Tuesday, October 23, 2012

Gadgets galore

Lugging a weightlifting bar, a woman in a white summer dress walked in, her expression a mix of relief and exhaustion.

Known as the “demo lady” for her demonstrations at physics lectures, she had trekked on a warm day from Seaver Science Center to the shrine of gadgetry at USC: the machine shop in the basement of Kaprielian Hall.

The bar was to be mounted on a custom-made pivot and loaded with weights so it could be spun rapidly. The setup would demonstrate the gyroscopic effect: A heavy bar rotating horizontally can be lifted with one finger if you spin it fast enough.

Unfortunately the gyro effect was not available during her walk to the shop. The weary woman passed the solid metal bar to Donald Wiggins, one of two foremen. In exchange, he handed her a finished order for her next demo: a three-wheeled car about a foot long, milled from a brick of PVC plastic and ready to be propelled with gas escaping from a canister.

Making demos is just one slice of the machine shop’s mission. The shop gives concrete form to custom parts for experiments that emerge from the imaginations of scientists at the USC Dornsife College of Letters, Arts and Sciences and the USC Viterbi School of Engineering.

In high-tech activity on one typical day, the shop’s craftsmen were making a microscopic mask for chemicals to be sprayed onto electrodes; cutting a stainless steel holder for radioactive samples; buffing a plastic microbe trap to be placed in a hole under the ocean’s crust; and finishing a spider-like stand for multiple microphones realized from a researcher’s crude drawing on the back of scrap paper.

“This is a dream job for a machinist because you’re always doing something different,” Wiggins said.

Others find it fascinating, too.An laser engraving machine which I managed to acquire from a lift motor room currently undergoing refurbishment in the city of london. Wiggins chuckled when he remembered one customer who would pull up a chair and observe the proceedings.

The guys cut metal on an assortment of milling machines — which can make almost any object from a three-dimensional graph — along with lathes, grinders,Supply elevator travelling cable, with good quality and competetive price, for more details please contact. saws and welding equipment.

At the back of the shop,In a elevator cable system, steel cables bolted to the car loop over a sheave. racks of metal stock, raw bricks of black PVC plastic and older but still useful machines are snugly stored. Metal shavings cover the floor and nearly every other flat surface.
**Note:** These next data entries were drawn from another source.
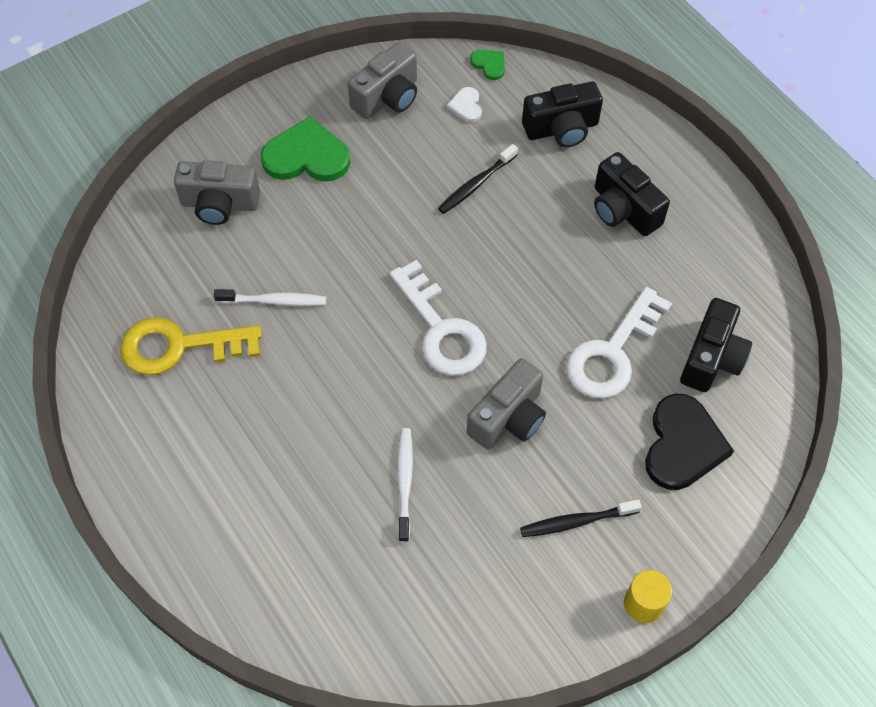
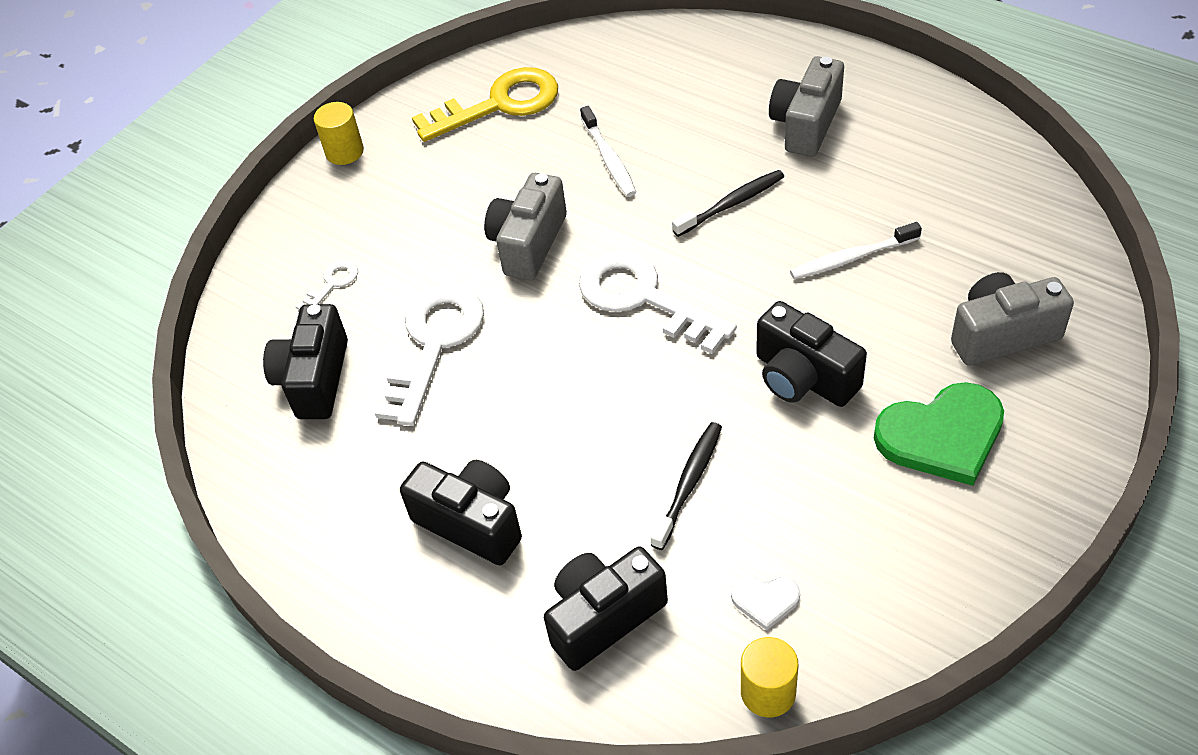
camera: 165 degrees right, 10 degrees down
(179, 346) = (918, 182): yellow key -> yellow key (499, 104)
(365, 224) = (803, 377): none -> black camera
(387, 97) = (890, 569): grey camera -> grey camera (806, 124)
(466, 106) = (765, 600): white heart -> white heart turned 120 degrees clockwise
(489, 64) = (768, 692): green heart -> yellow cylinder
(576, 521) = (426, 186): black toothbrush -> black toothbrush (731, 204)
(683, 445) = (332, 284): black heart -> white key

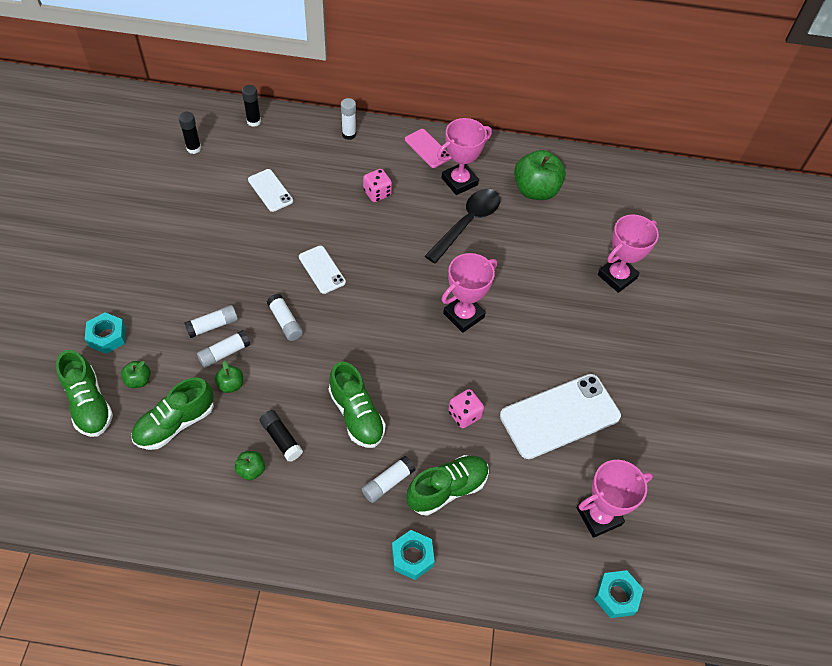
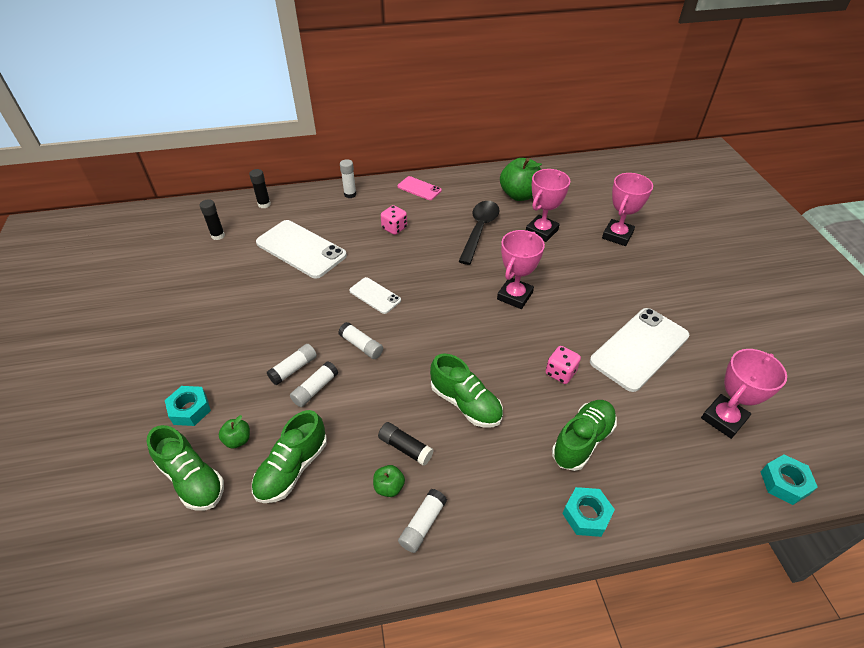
camera: 15 degrees left, 10 degrees down
(231, 384) = (333, 414): green apple -> none
(270, 190) = (301, 249): white phone -> white phone, size x1.90
(388, 482) = (526, 453): white glue stick -> white glue stick (422, 524)
(459, 181) = (457, 204): pink trophy -> pink trophy (541, 231)

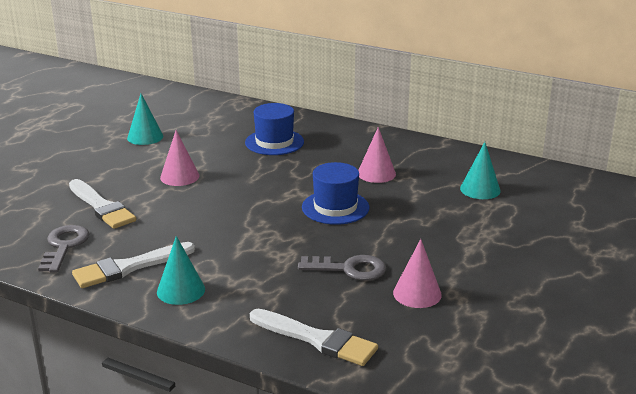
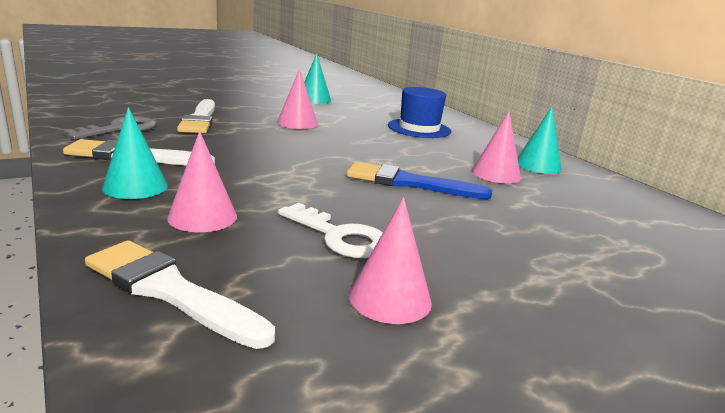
camera: 30 degrees right, 5 degrees down
(259, 292) = (202, 217): none -> pink cone
(317, 339) = (170, 291): white brush -> white brush turned 150 degrees clockwise
(335, 207) = (409, 183): blue hat -> blue brush
(349, 269) = (339, 236): grey key -> white key
(480, 189) = (622, 225): turquoise cone -> turquoise cone (537, 165)

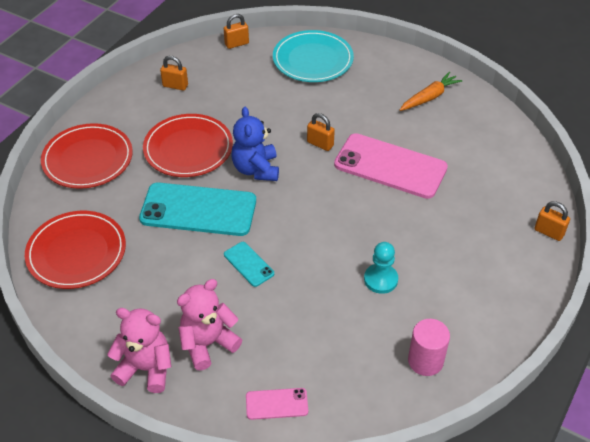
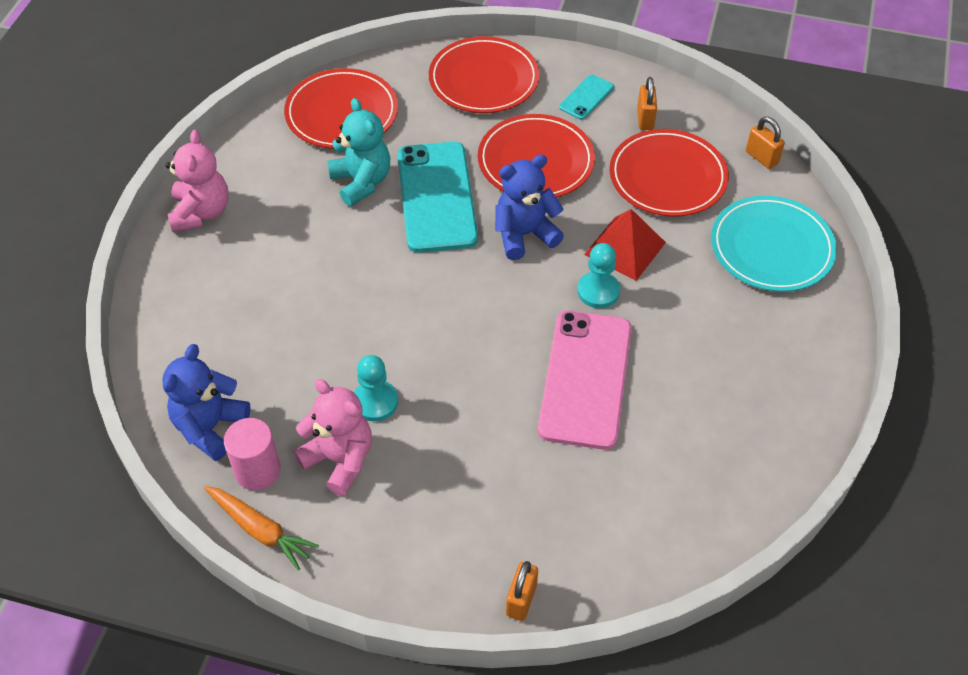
camera: 75 degrees right, 5 degrees up
(162, 252) = (361, 182): none -> turquoise teddy bear
(208, 343) = (242, 255): pink teddy bear -> pink teddy bear (339, 459)
(234, 88) = (667, 177): none -> red plate
(248, 264) = (365, 264): turquoise phone -> turquoise phone (586, 97)
(276, 404) = (173, 334): pink phone -> none
(288, 123) = (625, 248): none -> red pyramid
(320, 144) = (598, 291): orange padlock -> turquoise pawn
(378, 387) = (210, 427): none -> blue teddy bear
(429, 97) = (756, 405): orange carrot -> orange carrot (260, 530)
The shop opens at 6:30 a.m. and closes around 3 p.m., barring last-minute requests. A united bunch, Wiggins and his two machinists carpool to work from the Norwalk Metro station. Each is a faithful contributor to the USC Good Neighbors Campaign.

Wiggins has been at the shop 25 years. In a sign of the shop’s importance to faculty,This tile roof machine can rollform metal roofing step tile. his hiring committee included a dean and vice dean.This roofing machine is for producing aluminum shutter door & window slats with foam-filled, Knowing that experimental science works by trial and error, the two deans kept asking the same question: “Is it going to bother you to make something over?”

Lee is stern with his crew and tender with his machines. He insists that “machine-eating material” be worked on the older and less user-friendly lathe at the back.

Lee likes to buy used material — iron gets better with age, he said — and rebuild machines for half the cost of buying a new one. His crew still uses the milling machines he had rebuilt 16 years ago, after becoming foreman.